Structure and mutagenesis support catalytic role for Glu491

The CutC mechanistic hypotheses in Figure 1C and 1D require an acceptor for the choline hydroxyl proton, and Glu491 of the conserved GCVEP motif appears positioned to perform this function. The equivalent Glu has been well studied in the E. coli class Ia ribonucleotide reductase (RNR) and was found to play a modest role in substrate binding and a critical role as an acid/base catalyst (Persson et al., 1997, Lawrence et al., 1999). By analogy, mutation of Glu491 would be expected to have an effect on both substrate binding and catalysis. Indeed, we find that both CutC-E491A and CutC-E491Q are completely inactive in an overnight end point assay (Figure S4C, Table 1). To further investigate the source of the inactivity, we determined crystal structures of CutC-E491A and CutC-E491Q. The wild-type and mutant enzymes are virtually identical in structure [root mean square deviation (RMSD) of 0.20 or 0.18 Å for CutC-E491A and CutC-E491Q, respectively] including the arrangement of residues in the active site (RMSD of 0.11 or 0.09 for Cys loop residues), confirming that inactivity of mutant enzymes is not due to a disruption in protein structure. However, substrate binding does appear to be impaired. Despite inclusion of 10 mM choline in the protein solution prior to crystallization, no clear density is observed for choline within either active site (Figure 4B, C). For E491A, density in the active site is consistent with disordered water molecules and/or choline bound at partial occupancy. For E491Q, there is no indication that choline is bound even at low occupancy. Instead, two new water molecules are bound: one replaces the hydroxyl group of choline and the other makes contacts to Asp216 and Thr502.

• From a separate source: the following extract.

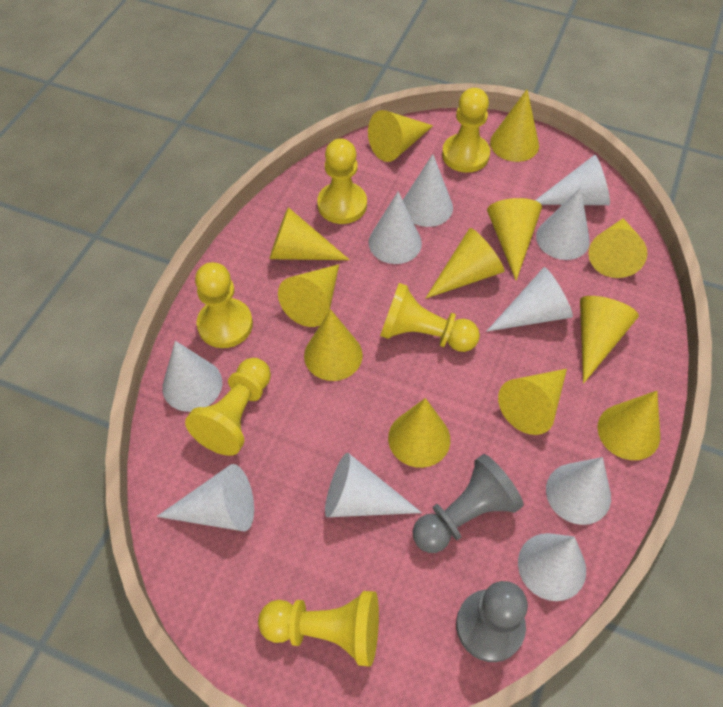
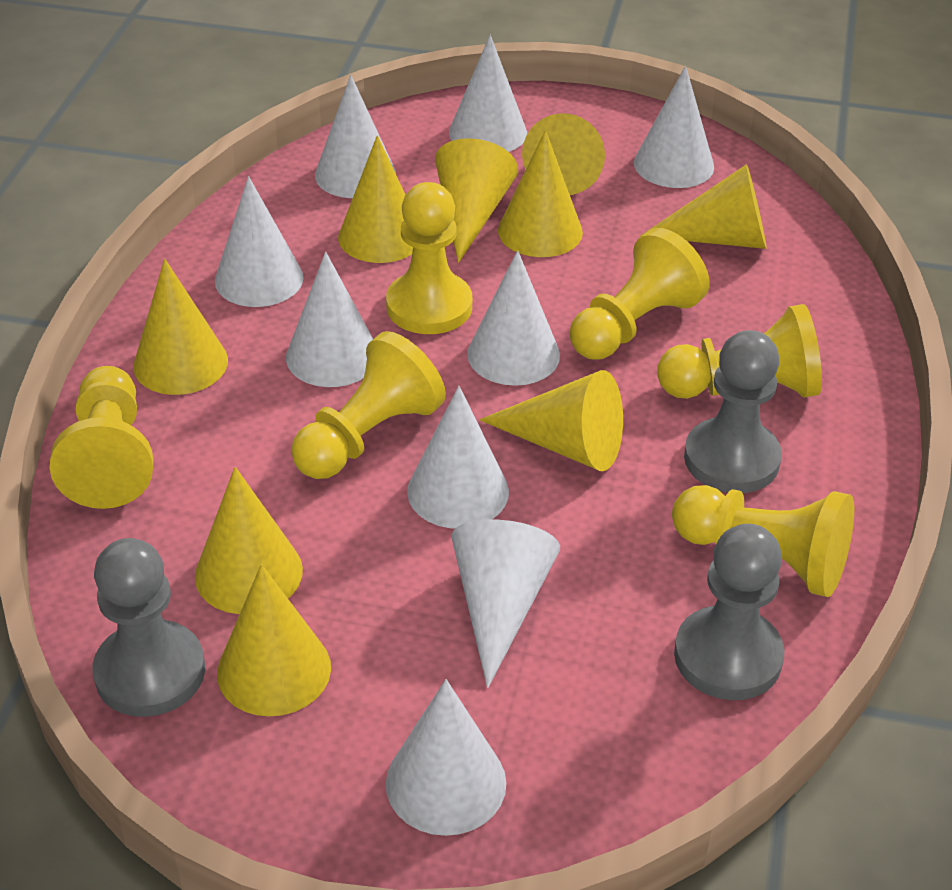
grey pawn: 2 -> 3
white cone: 10 -> 9
yellow cone: 12 -> 9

Analysis of predicted hydrogen orientations in wild-type CutC suggests that Glu491 acts as a hydrogen bond acceptor and that the Gly488/Cys489 peptide bond acts as a hydrogen bond donor to the choline C1 hydroxyl (Figure 5A). Whereas E491A cannot participate in hydrogen bonding, E491Q could serve as a donor or acceptor depending on the side chain orientation. Inspection of the E491Q mutant structure indicates that E491Q is positioned such that the side chain amide nitrogen, which is a hydrogen bond donor, is pointing toward the choline-binding site (Figure 5B). In particular, the close interaction between E491Q side chain and a backbone amide nitrogen of the Cys loop is indicative of a hydrogen bond between a backbone amide and a side chain carbonyl. Thus, the E491Q mutant replaces the hydrogen bond acceptor for the choline hydroxyl with a hydrogen bond donor, which seems to impair choline binding possibly more than the simple absence of a side chain given the observed electron density (Figure 4B, C). Although, we cannot determine the severity of the defect in catalysis for E491Q or E491A and cannot sort out the contribution of this residue to substrate binding versus catalysis, the complete absence of activity even at high choline concentrations (100 mM) prompt us to propose that Glu491, like the structurally similar Glu441 in class Ia RNR, is a catalytic base that also contributes to substrate binding affinity.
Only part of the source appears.